Accomplishments and honors

Awards
- 88-94 ASCAA Award of Excellence 1994-2000 Pacific Swim. Coach of the Year

= Richard Thornton (swimmer) =

American swimmer (died 2024)

Richard Thornton (circa 1959 – January 4, 2024) was an American competition swimmer for the University of California Berkeley from 1977 to 1980, a 1980 Olympic Team member and a nationally recognized, long serving coach for the San Ramon Valley Aquatics Swim Club from 1984 to 2024.

As a Junior at Campolindo High School in Morago, California, in April 1975, he won the Alameda County Flecto Sports Award for leading Campolindo to the Foothill Athletic League Championship for the best record that season by winning three events at their meet with Acalanes High School.
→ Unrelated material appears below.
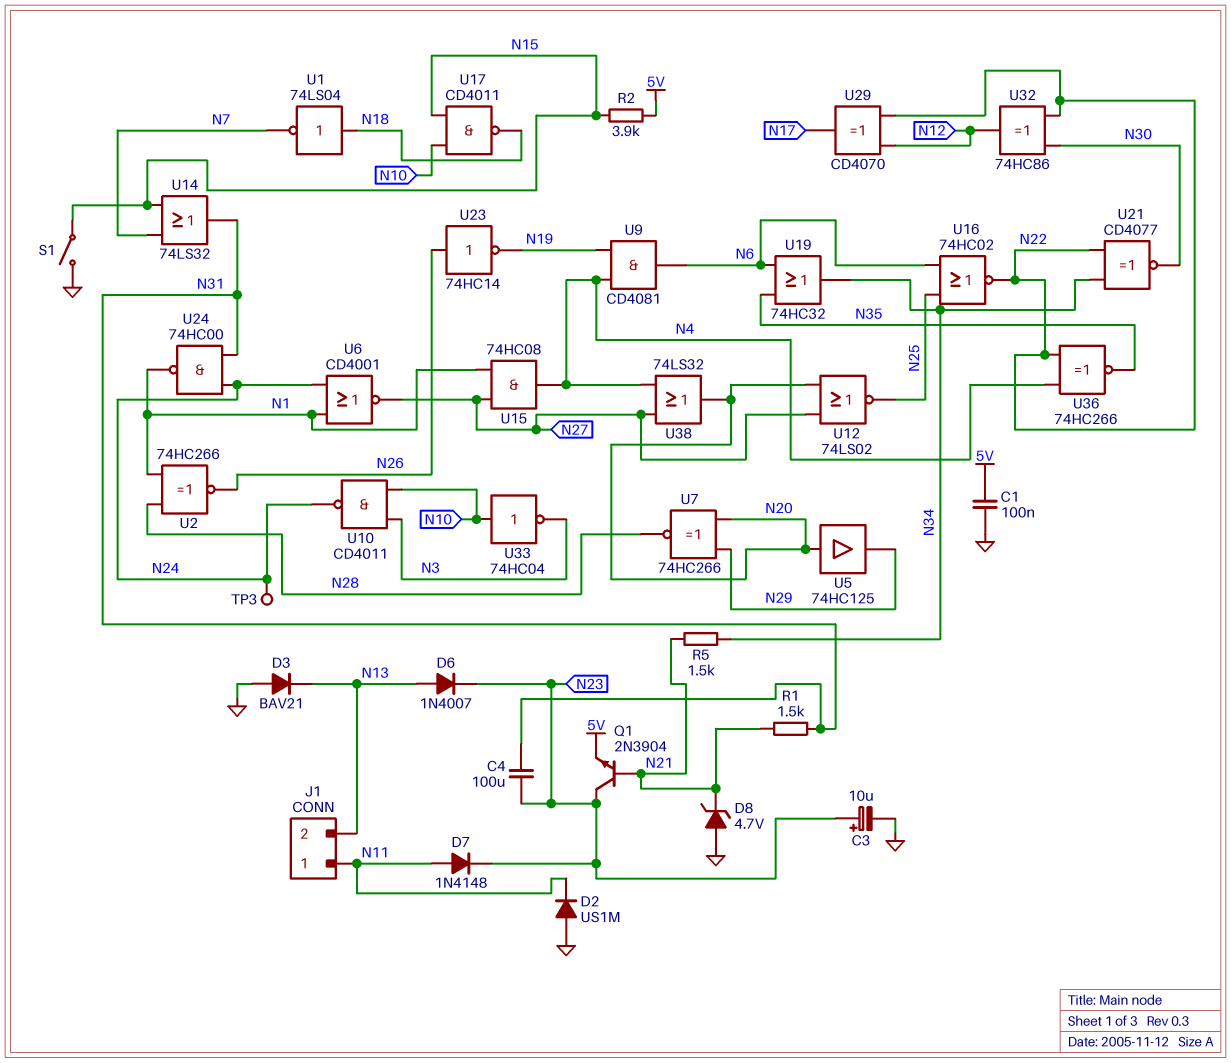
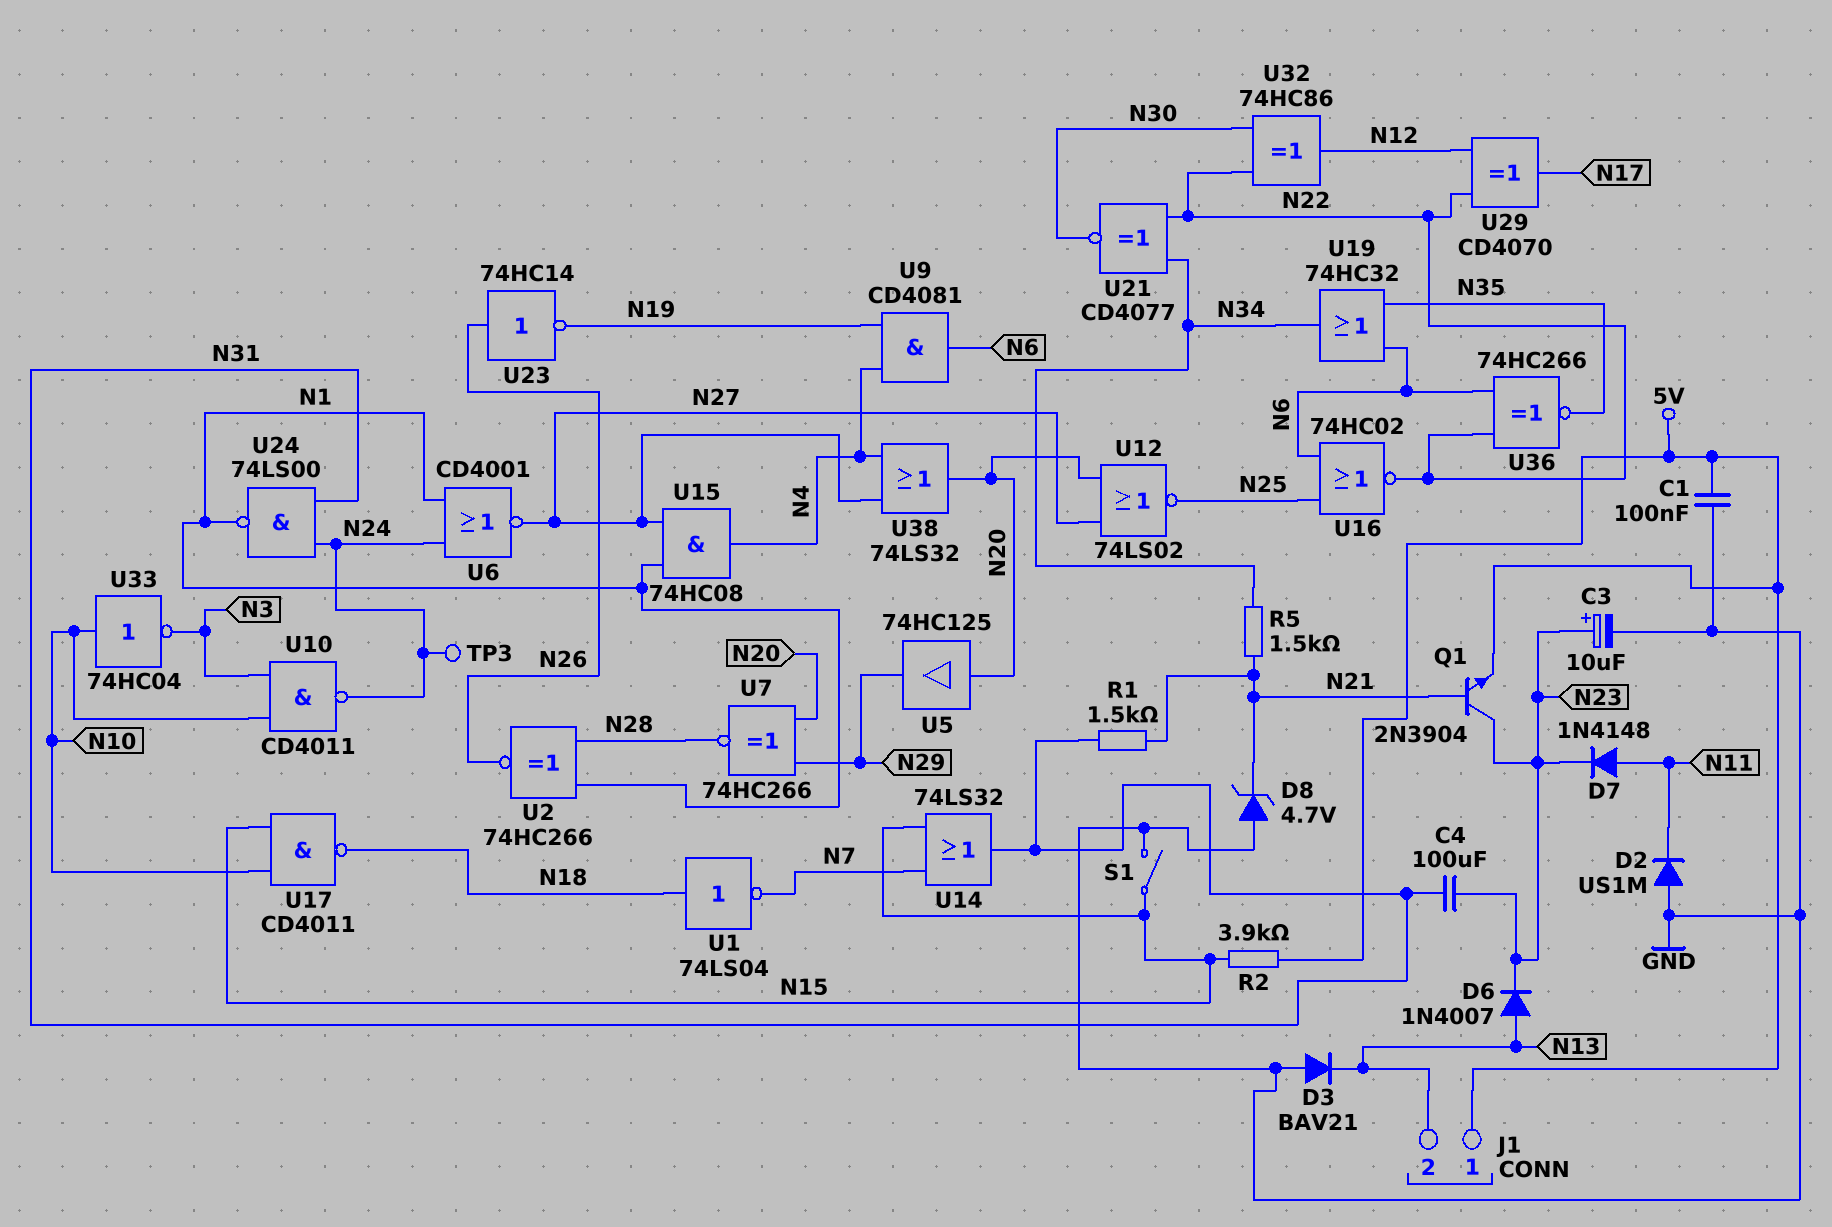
J1 pin 1: N11 -> 5V
U24: NAND 74HC00 (in N24, in N31, out N1) -> NAND 74LS00 (in N24, in N31, out N1)
U36: XNOR 74HC266 (in N4, in N22, out N35) -> XNOR 74HC266 (in N6, in N22, out N35)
At the Foothill League qualifying events for the league's annual championship, he won the 200-yard freestyle in 1:47.2, the 500-yard freestyle in 4:43.4, and swam on the winning 400 free relay. In April 1977, he won the 200 butterfly with a time of 1:47.85 at the National AAU Indoor Short Course Championships in Canton, Ohio.

In 1976, he qualified for the Olympic trials in Long Beach in the 200-meter butterfly, but placed sixth in the finals with a time of 2:02.88.

==University of California==
Thornton swam for the University of California Berkeley from 1977 to 1980, where he received All American honors twice and was a national champion. His father, who coached him in college, was International Swimming Hall of Fame Coach Nort Thornton, a highly accomplished Head Coach for the University of California Berkeley from 1974 to 2000. Richard specialized in the 100 and 200 butterfly and the 200 freestyle. He graduated Berkeley in 1980 which a Bachelor's in Physical Education, and began his coaching career after earning a master's degree at St. Mary's.

At 21, he was selected for the United States Olympic Team, but did not participate as an Olympian, as the United States had boycotted the Moscow Olympics that year due to the Soviet invasion of Afghanistan.

==Coaching==
Thornton had a long and distinguished coaching career with the San Ramon Valley Aquatics from 1984 to 2024. He helped co-found the year round swim program in 1984, which now has a staff of several coaches, an executive board, and added a Masters Program for Adult swimmers in 2012. As of 2024, the team meets at the large San Ramon Olympic Pool and Park on Broadmoor Drive, and also the Dougherty Valley Aquatic Center, built in 2007, on Albion Drive in San Ramon. Both facilities have outdoor Olympic size pools which can be used for meets or practices.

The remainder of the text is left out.